Scott Dueser, the chief executive of First Financial Bankshares (FFIN) in Abilene, Texas, has been rewarded for changing his ways.

Dueser held fast to his belief that keeping multiple charters was the right move for his $4.4 billion-asset company. He ultimately relented and First Financial consolidated its 11 separate bank charters into one at yearend because the status quo was so costly and time-consuming.

Showing that kind of flexibility, even when it directly clashed with a firmly held business philosophy, was one reason Southern Methodist University's Southwestern Graduate School of Banking recently gave Dueser its distinguished alumnus award.

Though the chartered entities used the same name — First Financial Bank — each maintained a separate board of local business leaders. As a result, First Financial had "150 directors in multiple locations," says Scott MacDonald, the chief executive of the banking school, which is a department of the Cox School of Business. Board meetings were spread out all across Texas, from the oil fields of Odessa in west Texas, to the cotton fields of Hereford in the Panhandle, to the piney woods of Huntsville in east Texas.

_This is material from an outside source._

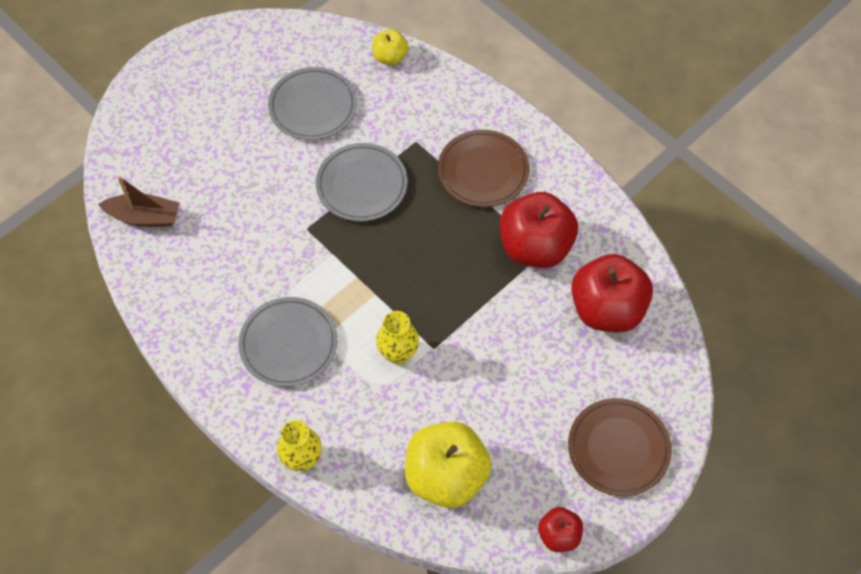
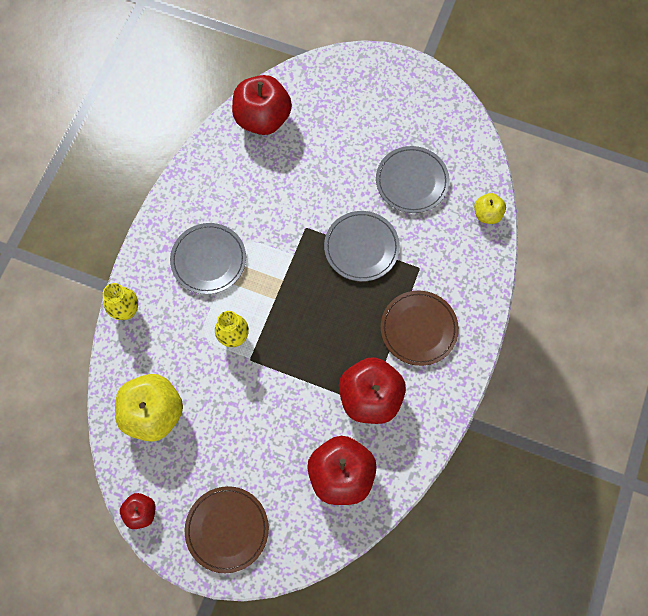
camera: 65 degrees right, 10 degrees up
(144, 217) = (263, 118): brown boat -> red apple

Dueser felt that "having those local boards really made a difference for those communities," MacDonald says. But increasing regulatory burdens and associated higher costs "forced him out of that business model."

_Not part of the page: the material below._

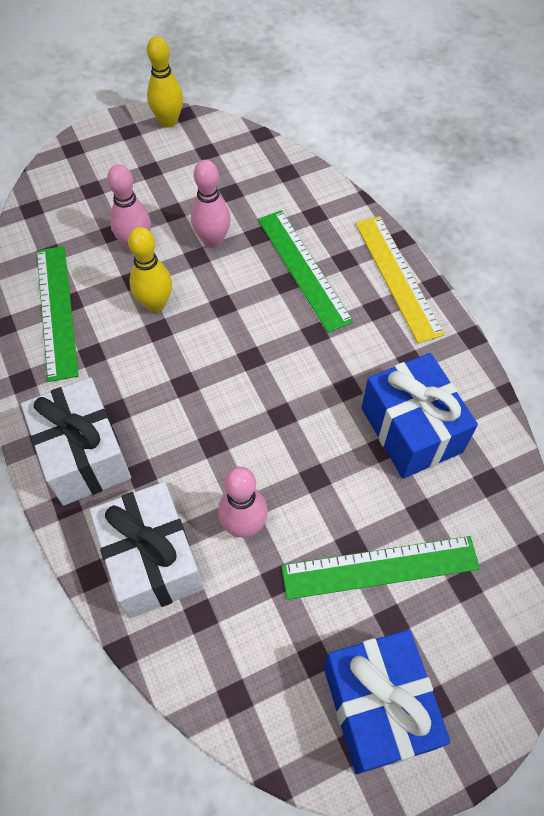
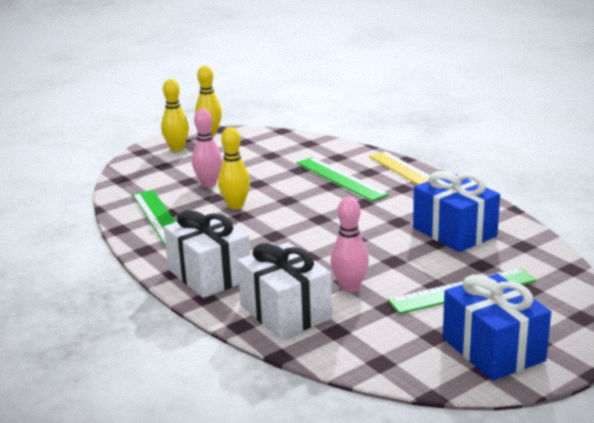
camera: 10 degrees left, 35 degrees down
(118, 151) = (177, 148): none -> yellow bowling pin
(213, 240) = (267, 175): pink bowling pin -> none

Dueser, who has been an executive at First Financial since 1991, was traveling this week and unavailable for comment.

First Financial's pristine finances also helped persuade the school to give the award to Dueser, a 1981 graduate of the school. As of March 31, First Financial reported a 51% efficiency ratio, a 15% return on equity, and a portfolio where only 0.6% of total assets were nonperforming.

"You can't really argue with those results," MacDonald says.